The crackdown follows a recent push to restart peace negotiations with the PKK, which has waged a decades-long insurgency against the Turkish state that has claimed tens of thousands of lives.

The PPK is designated as a terrorist organization by Turkey and its Western allies.

The initiative began in October when the hardline Nationalist Movement Party – allied with President Recep Tayyip Erdoğan’s party – unexpectedly reached out to PKK’s imprisoned leader, Abdullah Ocalan, to renounce violence in exchange for a potential early release, according to Agence France-Presse.

Since December, the DEM party has been engaged in talks with Ocalan and Turkey’s major political factions. A DEM delegation traveled Sunday to Iraq to discuss Kurdish concerns with regional leaders.

PKK militants operate from Iraq’s Kurdistan region, where Turkey has military bases and conducts operations against insurgents.

Kurdish leaders expect Ocalan – who has been serving a life sentence in solitary confinement since 1999 – to issue a call for disarmament in the coming weeks, potentially by the time of Newroz, the Kurdish New Year in March.

Even so, many Kurds remain skeptical of the peace process, citing the collapse of a 2015 peace initiative and Erdoğan’s ongoing crackdown on Kurdish political representation.

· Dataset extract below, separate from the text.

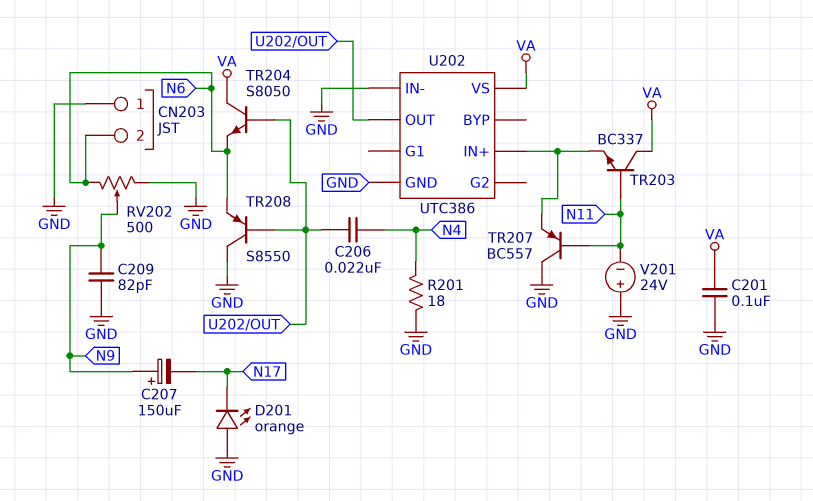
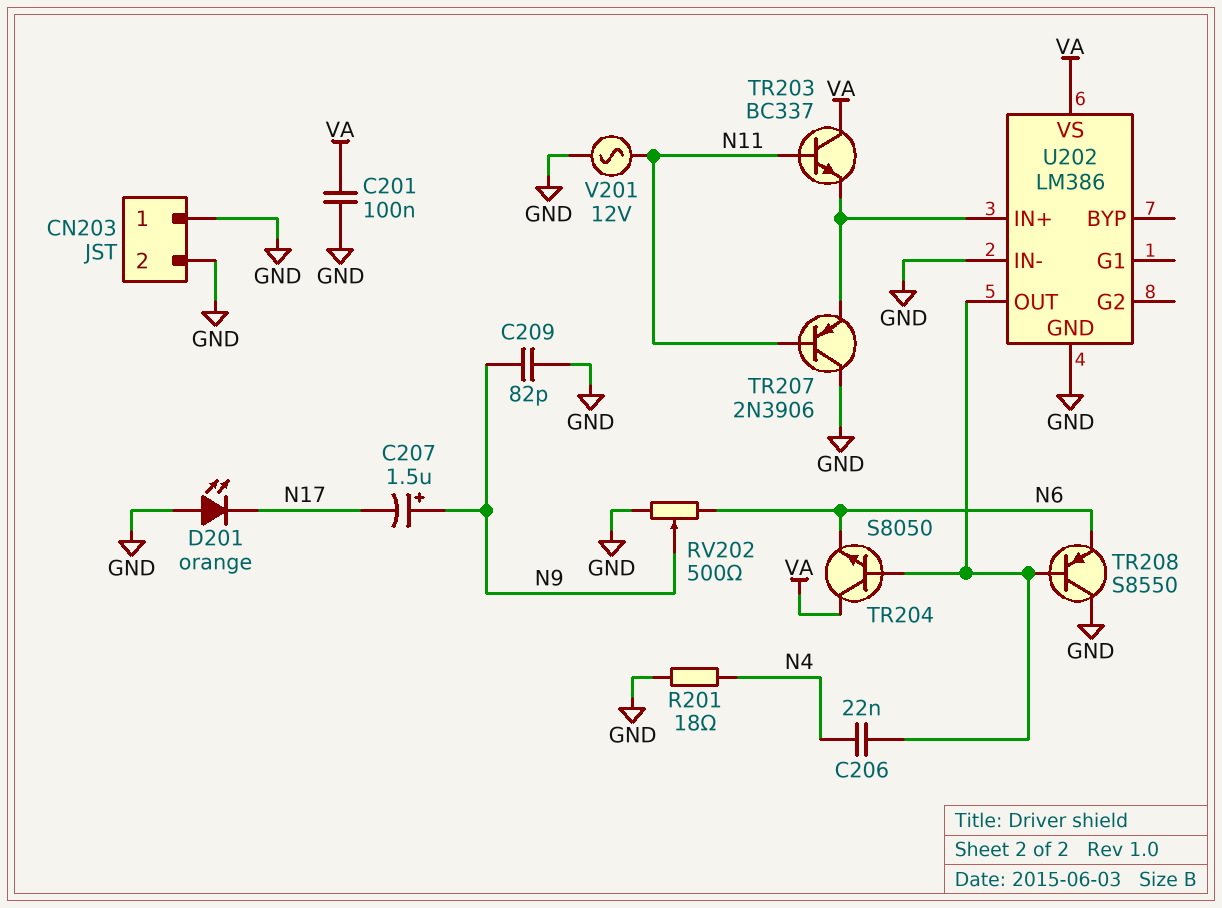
C207: 150uF (plus N9, minus N17) -> 1.5uF (plus N9, minus N17)
CN203 pin 2: N6 -> GND
TR207: PNP BC557 (B N11, C GND, E U202/IN+) -> PNP 2N3906 (B N11, C GND, E U202/IN+)
U202: UTC386 -> LM386
V201: 24V (plus GND, minus N11) -> AC 12V (GND, N11)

Since last year’s local elections, nine elected DEM mayors have been removed from office and replaced with state-appointed officials, most recently on Saturday in the eastern city of Van.

Critics warned that these actions undermine the credibility of the peace process.

However, analysts explained that Erdoğan is employing a strategy aimed at engaging in peace talks while maintaining political and legal pressure on Kurdish groups.

“It sends the message that if these negotiations don’t succeed, there is always this scenario of greater pressure on the members of DEM,” Sinan Ülgen of the analyst group Carnegie Europe told AFP.